Was tun also, wenn man keine Antworten mehr auf die wirklich brennenden Fragen der neuen und - wie sich herausstellt - der für die noch kinderlose Frau doch heiklen Lebensdekade parat hat? Soll man sich nun um Nachwuchs bemühen? Und wenn ja, was tun, wenn selbiger später einmal als Berufswunsch "Serienmörder“ angeben wird? Die Journalistin und Kolumnistin Angelika Hager, die auch unter dem Pseudonym "Polly Adler“ regelmäßig über urbanes Frauenleben im Lichte der Szene berichtet, fasste der Kabarettistin Ideen in Worte.

Kind, Karriere und Koitus

Das Programm "Einsendeschluss“ ist eine sarkastische Abrechnung mit einer Reihe von Eitelkeiten und scheinbaren Bedürfnissen, die unseren Alltag bestimmen. Andrea Händler und Angelika Hager haben gemeinsam einen bitterbösen Gesellschaftsentwurf gezeichnet, der für späte Mütter ebenso einen Schuss Ironie bereithält wie für ratlose Väter und für grundsätzlich Fortpflanzungsunwillige, die dem sozialen und moralischen Druck, sich fortzupflanzen, trotzig Widerstand leisten.

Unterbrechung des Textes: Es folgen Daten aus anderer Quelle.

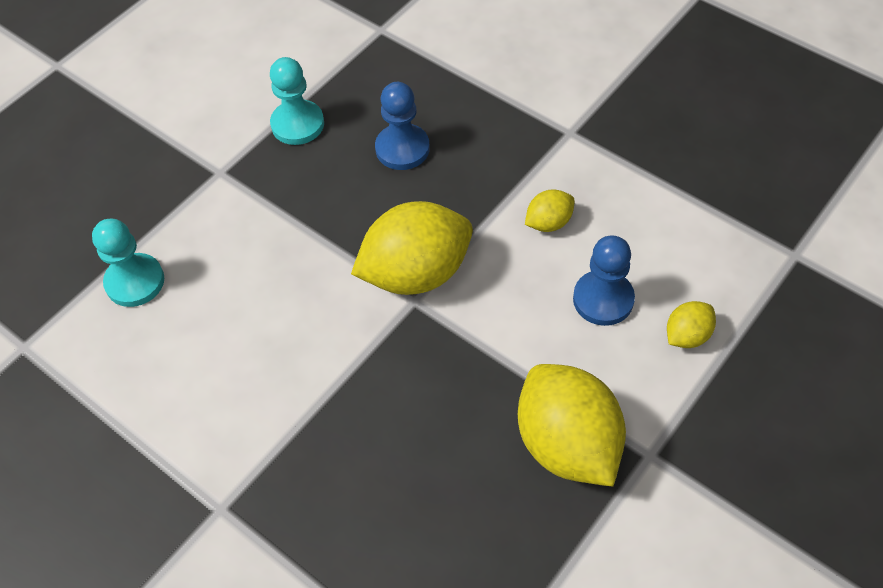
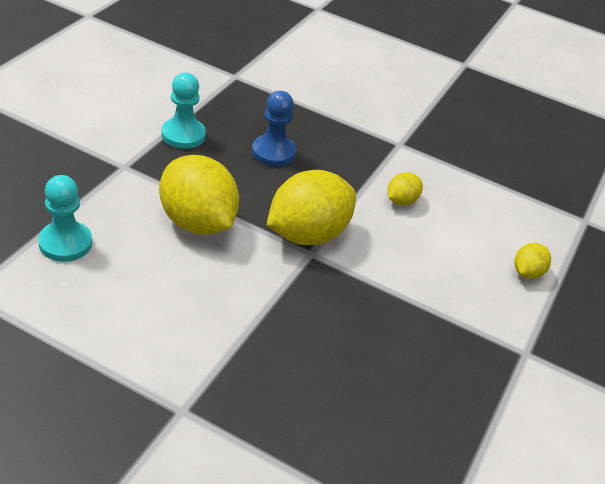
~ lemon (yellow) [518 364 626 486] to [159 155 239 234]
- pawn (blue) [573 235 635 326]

Ohne Pathos, dafür aber mit viel Sinn für Situationskomik wird der Alltag einer jungen Familie und später jener der alleinerziehenden Mutter gezeigt, die - wie sie sagt - "Kind, Karriere und Koitus“ gerne in einem Leben untergebracht hätte.

Interview mit Andrea Händler

Silvia Lahner: Wie weit ist das Programm "Einsendeschluss“ auch ein wenig autobiografisch?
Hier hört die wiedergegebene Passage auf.